Although the story of the creation of the Musical Offering is attested and documented, the work itself is among the most enigmatic in the history of music. The individual pieces are in the nature of rebuses, with epigraphs in Latin, and the open-ended structure of the collection allows them to be performed in various sequences and with different instrumentations (only a few of the pieces have precise indication of the instruments to be used). True to the spirit of the baroque era, Bach treated the musical text as a cryptogram, encoding a message by means of codes and symbols conveyed through sounds, numbers, and text. Indeed, one part of the Musical Offering bears the title Quaerendo invenietis (“By seeking you shall find”).

The Offering has long been perceived exclusively as a masterpiece of polyphonic writing, a triumph of musical abstraction or even scholasticism. However, many of the allegorical clues were clear to the composer’s contemporaries and, for them, this supposed monument of “pure” music would have been rich in quite specific figurative, philosophical, and religious content.

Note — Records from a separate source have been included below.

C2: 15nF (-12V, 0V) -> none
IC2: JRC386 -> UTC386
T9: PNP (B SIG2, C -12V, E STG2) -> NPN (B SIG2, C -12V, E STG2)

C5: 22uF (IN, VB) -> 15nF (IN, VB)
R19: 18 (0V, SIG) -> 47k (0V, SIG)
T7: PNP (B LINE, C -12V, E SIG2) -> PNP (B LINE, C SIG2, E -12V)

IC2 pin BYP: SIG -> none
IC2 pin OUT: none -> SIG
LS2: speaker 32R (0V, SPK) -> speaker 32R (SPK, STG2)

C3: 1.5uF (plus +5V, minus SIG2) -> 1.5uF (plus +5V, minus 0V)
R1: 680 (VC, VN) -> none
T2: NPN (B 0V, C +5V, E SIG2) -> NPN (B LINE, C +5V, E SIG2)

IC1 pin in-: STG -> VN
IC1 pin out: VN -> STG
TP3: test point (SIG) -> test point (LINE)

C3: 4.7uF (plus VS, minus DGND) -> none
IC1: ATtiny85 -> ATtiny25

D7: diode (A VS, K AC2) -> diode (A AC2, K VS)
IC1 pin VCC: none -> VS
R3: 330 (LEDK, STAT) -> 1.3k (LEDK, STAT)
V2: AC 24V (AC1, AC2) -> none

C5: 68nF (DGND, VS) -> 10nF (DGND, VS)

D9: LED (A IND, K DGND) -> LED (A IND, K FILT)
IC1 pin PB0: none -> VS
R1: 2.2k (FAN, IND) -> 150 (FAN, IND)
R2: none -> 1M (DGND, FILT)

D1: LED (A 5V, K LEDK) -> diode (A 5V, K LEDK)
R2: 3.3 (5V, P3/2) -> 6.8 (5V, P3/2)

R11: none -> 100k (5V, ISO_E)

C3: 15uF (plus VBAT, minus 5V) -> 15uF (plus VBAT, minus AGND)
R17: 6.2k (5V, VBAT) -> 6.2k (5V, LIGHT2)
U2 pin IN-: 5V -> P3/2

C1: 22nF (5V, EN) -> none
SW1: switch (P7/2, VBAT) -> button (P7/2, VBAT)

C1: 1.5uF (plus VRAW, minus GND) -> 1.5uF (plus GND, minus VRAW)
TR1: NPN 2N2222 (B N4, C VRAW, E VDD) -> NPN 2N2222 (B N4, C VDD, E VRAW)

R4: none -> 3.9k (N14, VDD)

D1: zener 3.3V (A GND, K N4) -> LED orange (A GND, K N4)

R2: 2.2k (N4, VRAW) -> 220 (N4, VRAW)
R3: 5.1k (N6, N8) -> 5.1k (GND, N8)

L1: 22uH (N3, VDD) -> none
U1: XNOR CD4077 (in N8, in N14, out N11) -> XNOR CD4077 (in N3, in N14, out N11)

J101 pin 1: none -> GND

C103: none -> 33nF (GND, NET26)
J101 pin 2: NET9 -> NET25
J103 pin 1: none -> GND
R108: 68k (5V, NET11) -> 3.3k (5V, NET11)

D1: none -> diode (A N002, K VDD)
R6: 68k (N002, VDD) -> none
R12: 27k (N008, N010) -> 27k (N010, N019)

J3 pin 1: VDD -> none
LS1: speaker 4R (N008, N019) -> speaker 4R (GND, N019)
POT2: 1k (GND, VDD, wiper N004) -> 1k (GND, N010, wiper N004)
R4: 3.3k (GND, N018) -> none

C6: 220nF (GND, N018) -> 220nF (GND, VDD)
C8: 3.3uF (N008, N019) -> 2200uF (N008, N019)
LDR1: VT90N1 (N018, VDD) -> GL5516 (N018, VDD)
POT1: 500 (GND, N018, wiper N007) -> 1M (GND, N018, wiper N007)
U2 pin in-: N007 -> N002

Recent research suggests that the Offering was not intended for concert performance or for a broad public, but for a single addressee, King Frederick II, and that only the author of the Royal Theme would have been able to understand all the hidden subtexts of the work. Loss of the original manuscript has ensured that the Musical Offering remains a thing-in-itself, at once impossible to decipher and open to new interpretations by new generations of theorists and performers.

The performance of the work by the Out Ensemble at GES-2 House of Culture will be the first public appearance of this new music group, which brings together a number of well-known Russian instrumentalists who specialise in both early and contemporary music.